Generally speaking, the first thing I’d do when I got into the boat was row the 10 metres or so upstream to the bridge and tie up underneath it. The water was clearer under there out of the sun and you could see fish, boulders and discarded traffic cones in its shade. It was nice. No one knew you were there and no one bothered you.
I took some people out on the boat too. I didn’t really have any friends at that time because I was the weirdo who liked computers - but ask a kid if he wants to have a go in a boat and, weirdo-captain or not, he’s going to say yes.
Taking people out in the boat didn’t really work. Its a solitary business, rowing. Even when you do it in teams you’re starting at the back of your teammate’s head. I can only imagine that sitting opposite someone you don’t know or even like, while they rock back and forth with the exertion of the oars was an unsettling experience for most of my passengers. Conversation, such as it was, rarely sparkled.
“Have you ever fallen in?”
“No, it’s a flat bottomed boat. It would actually be comparatively hard to capsize.”
“Oh.”
“‘Capsize’ means ‘tip over’.”
“Oh.”
So I ended up not really being bothered that no one wanted to come on the boat with me and devoted my days to exploring the two or three miles of river between the sluice gate at the Staithe near our house and the other sluice gate up beyond the swimming hole that all the kids called “The Sandy”.
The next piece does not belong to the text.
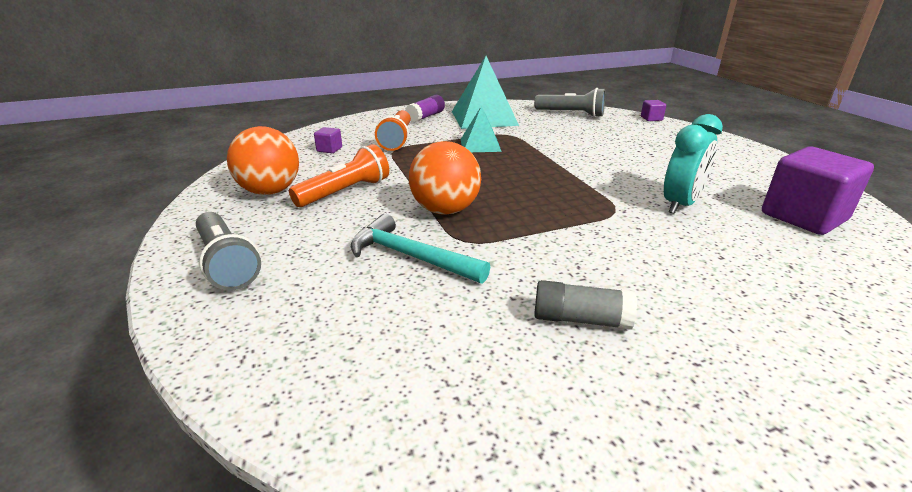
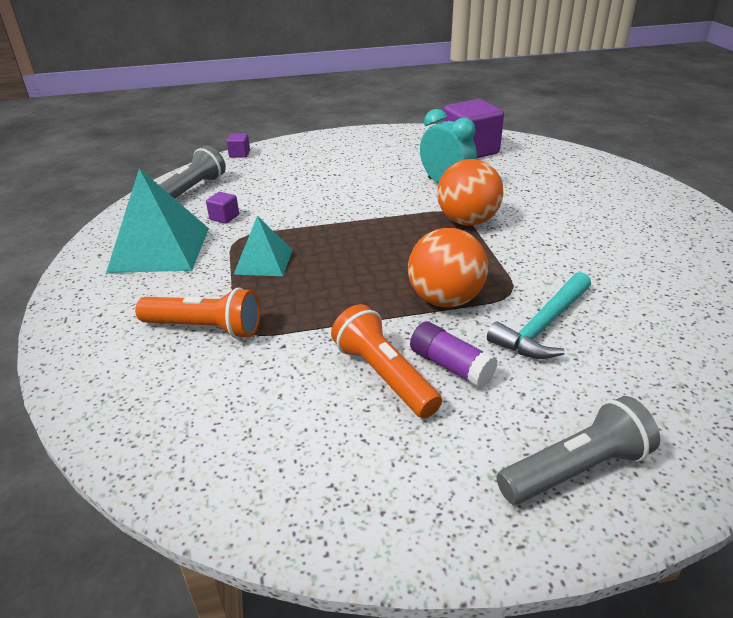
camera: 80 degrees left, 5 degrees up
(270, 191) = (365, 456): orange ball -> orange ball (467, 221)
(329, 149) = (210, 400): purple cube -> purple cube (224, 217)
(425, 117) = (114, 297): purple glue stick -> purple glue stick (451, 366)
(580, 319) = (619, 254): grey glue stick -> none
In all the months I spent going up and down the river, the best things I found where as follows:
- A huge dead pike.
- Lots of dead eels
- Fishing floats and lead weights knotted in the branches of trees by over-casting fishermen.
(In fact I think I indulged a fantasy that one day I’d be bobbing along the river and a fisherman would cry out in distress that his best float had become entangled in the tree opposite. “Don’t worry!” I’d cry and he’d thank me and probably give me a trout to take home for tea. No such emergency ever took place - at least while I was in rowing distance - but I used to love finding them; fluorescent, alien, expensive-looking. Sometimes they’d still have the hooks and weights attached and I’d have to spend 10 - 15 minutes delicately untangling them.)
Soon after that summer, I discovered girls, beer and smoking fags in the order named. I made some actual friends, we started going to the pub and I got far too aware of my (ridiculous, shambling) image to want to be seen dead in a fucking rowing boat. So the boat went away in the shed where it stayed until it was sold, unremarked by me, a few years later.
I guess the reason that I’m writing this - other than to indulge in yet more whimsical melancholy - is to chide my teenaged self for not having the foresight to bring together four of the great loves of my life - rowing boats, girls, drinking and smoking fags - into one Awesome Super-Hobby.
I think its because I don’t drink, smoke or chase girls anymore that the lack of the fourth becomes so sorely missed - and I find myself in this vaseline-lensed reverie about taking my wife out on a misty Autumn evening, mooring up under my bridge with a half ounce of ready-rubbed and a bottle of whisky and, as the cars and tractors rattle along Bridge Street above us, having freaky-deaky boat sex as the sun goes slowly down.